George Beres, Eugene


Capitalism: A Love Story is a movie must! Michael Moore has Catholic priests declare that capitalism is a sin and then demonstrates our sinful American values when it comes to paying low wages, firing workers and not providing health care to the sick or shelter to the poor. He asks what would Jesus say to having the wealthiest 1 percent obtain more than the 95 percent under them combined. With a foreclosure rate of one every 7.5 seconds and 14,000 losing their health insurance each day, how can we call ourselves a morally concerned society?

When did this start in America? Moore crowns Reagan and his money supporters as the start with their tax cuts and deregulation of financial rules and regulations.

Private moneymaking jails for youth that are condemned for long stays and questionable minor crimes really had me shedding tears. What a moneymaking operation! Maybe our interfaith community is our only chance for democracy and a fairer society. Or maybe our only chance is having every American see this film?

Ruth Duemler, Eugene


Climate change poses an unprecedented threat to wildlife: changing, shrinking, forcing wildlife to migrate or adapt, or even threatening their very existence.

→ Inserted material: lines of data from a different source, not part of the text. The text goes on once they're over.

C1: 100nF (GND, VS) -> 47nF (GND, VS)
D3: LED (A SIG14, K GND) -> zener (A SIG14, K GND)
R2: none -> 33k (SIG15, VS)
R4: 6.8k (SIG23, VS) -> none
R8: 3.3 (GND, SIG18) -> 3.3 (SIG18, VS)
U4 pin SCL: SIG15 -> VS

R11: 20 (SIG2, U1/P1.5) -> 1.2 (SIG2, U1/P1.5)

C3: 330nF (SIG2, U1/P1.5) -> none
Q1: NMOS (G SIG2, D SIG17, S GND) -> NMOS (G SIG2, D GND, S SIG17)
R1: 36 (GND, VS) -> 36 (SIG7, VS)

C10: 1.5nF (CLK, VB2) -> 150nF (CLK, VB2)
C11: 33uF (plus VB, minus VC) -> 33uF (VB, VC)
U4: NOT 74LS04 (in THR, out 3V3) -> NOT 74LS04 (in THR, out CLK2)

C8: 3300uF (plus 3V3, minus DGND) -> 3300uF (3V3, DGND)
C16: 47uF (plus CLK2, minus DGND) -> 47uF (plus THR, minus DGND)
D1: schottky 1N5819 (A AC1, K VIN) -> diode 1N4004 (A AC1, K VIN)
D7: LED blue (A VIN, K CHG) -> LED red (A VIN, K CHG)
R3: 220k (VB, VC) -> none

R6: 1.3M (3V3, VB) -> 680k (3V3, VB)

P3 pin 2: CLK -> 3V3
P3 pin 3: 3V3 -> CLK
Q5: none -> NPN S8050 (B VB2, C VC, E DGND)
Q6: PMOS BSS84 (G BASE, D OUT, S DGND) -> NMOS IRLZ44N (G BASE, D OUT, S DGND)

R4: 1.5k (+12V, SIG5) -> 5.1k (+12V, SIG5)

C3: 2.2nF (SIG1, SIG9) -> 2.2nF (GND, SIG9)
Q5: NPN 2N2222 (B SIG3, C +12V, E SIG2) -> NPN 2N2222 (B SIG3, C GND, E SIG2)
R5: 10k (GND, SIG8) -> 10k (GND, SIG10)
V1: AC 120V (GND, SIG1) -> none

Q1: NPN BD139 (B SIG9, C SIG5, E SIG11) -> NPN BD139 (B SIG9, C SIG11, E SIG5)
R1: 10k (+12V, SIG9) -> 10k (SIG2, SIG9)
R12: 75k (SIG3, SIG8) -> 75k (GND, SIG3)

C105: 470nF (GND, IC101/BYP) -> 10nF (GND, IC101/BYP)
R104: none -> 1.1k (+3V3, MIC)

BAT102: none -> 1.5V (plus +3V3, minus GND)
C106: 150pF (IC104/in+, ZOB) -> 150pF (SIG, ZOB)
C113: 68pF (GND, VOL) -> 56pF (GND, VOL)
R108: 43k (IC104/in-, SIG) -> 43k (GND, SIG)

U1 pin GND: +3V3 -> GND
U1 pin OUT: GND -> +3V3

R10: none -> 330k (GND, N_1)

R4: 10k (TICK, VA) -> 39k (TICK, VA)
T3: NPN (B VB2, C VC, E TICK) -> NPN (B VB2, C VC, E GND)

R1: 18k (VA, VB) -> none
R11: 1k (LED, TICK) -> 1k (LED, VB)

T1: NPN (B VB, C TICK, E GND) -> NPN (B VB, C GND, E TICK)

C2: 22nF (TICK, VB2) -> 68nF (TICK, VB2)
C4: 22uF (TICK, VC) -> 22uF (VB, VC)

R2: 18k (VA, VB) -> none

The intergovernmental Panel for Climate Change warns that if we don’t take strong action to address global warming soon, 20 to 30 percent of the world’s plant and animal species will be at increased risk of extinction by 2050.

Fortunately, there is something that can be done. This summer, the House of Representatives passed legislation to both reduce emissions of the greenhouse gases that are triggering climate change and take steps to safeguard natural resources and wildlife threatened by the changes in climate already set in motion. Now the Senate is moving on similar legislation recently introduced by Sens. Boxer and Kerry.

However, reducing carbon emissions is not enough. Any comprehensive climate and energy legislation must dedicate 5 percent of the funding generated to safeguarding fish and wildlife and the natural resources on which we all rely. Our senators should know that their constituents expect nothing less.